Beyond that, we’ve made investments this year and last so that the Bijou can be a perennial playa installation. We now have two big storage containers with the Burning Man Org, which greatly ameliorates the hassles of getting the theater to and from the playa. Provided the fundraising ends successfully, this year we will take the marquee, the sidewall, and the lobby up a big notch. We have taken steps to expand the team, which was originally just us and a couple of close pals. We came to the inevitable realization that the Bijou is just too big an undertaking for one small clique, so we’ve opened the clubhouse to those who share our passion. . . which means, of course, that it’s not like it was before. I think it’s better!
Each year we will reassess and let our imaginations inspire us as to how the theater should evolve. That first year we didn’t even have doors on the front. Each year we keep improving it, taking it closer to the ideal.

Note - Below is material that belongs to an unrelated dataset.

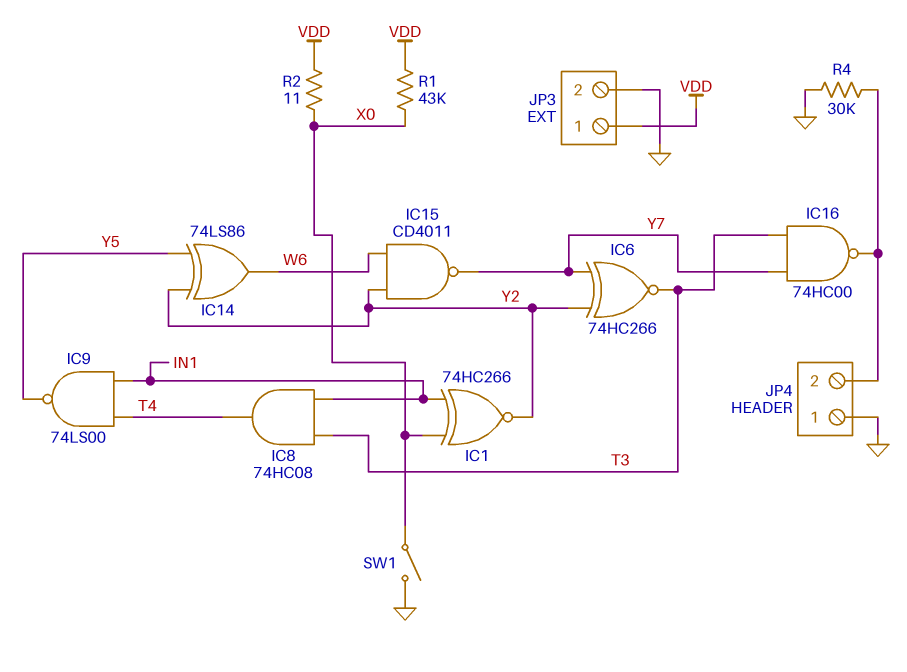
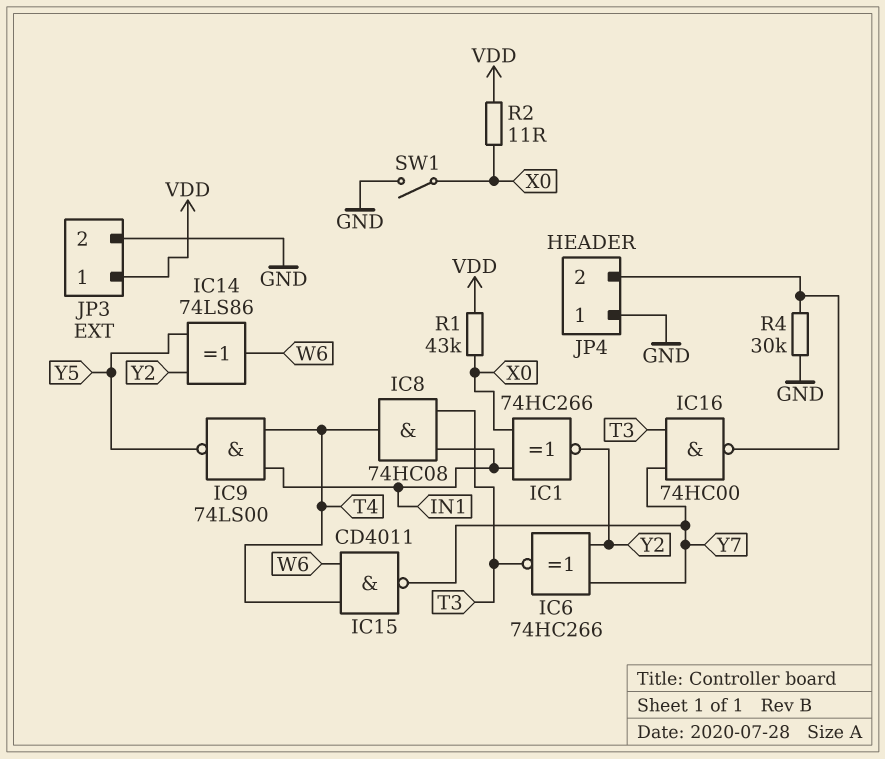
IC15: NAND CD4011 (in W6, in Y2, out Y7) -> NAND CD4011 (in T4, in W6, out Y7)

In my fantasies, eventually the theater will have a bona fide balcony up on the second level, beyond our raised platforms. I’d also love to get that camp that makes popcorn all week to come out and provide popcorn. A soft drink machine may be over the top, but a boy can dream. . . and if I could, I would love to hire an actress who looks like that sad old lady who ran the Royal Theater in The Last Picture Show, and have her stand behind the counter, taking tickets and giving out candy. Someone who looks like this is her job, and like she doesn’t even know she’s at Burning Man; someone who looks like she thinks she’s in Anarene, Texas, and it’s 1951. That would be the ideal!
Lastly, when it’s time for the theater to go, I don’t want it to just disappear. I’d like us to return to the playa, build the exterior completely, board it up, stick a ‘CLOSED’ sign on the front door with an apologetic, hand-written note from the owners, lamenting that we were a victim of changing consumer tastes, and talking about how we just couldn’t compete with that new multiplex in Black Rock City anymore. I want graffiti on the building, so it looks as if it’s clearly been abandoned and has gone to pot. Then the next year, we’ll reopen it as a seedy porn theater. The year after that, we’ll board it up and graffiti it up again. Finally, we’ll have a deliberate arson staged as performance art. The theater will go up in flames, calamitously, as fire trucks from Black Rock City race to the deep playa, sirens blaring. That’s how I’d like it to end.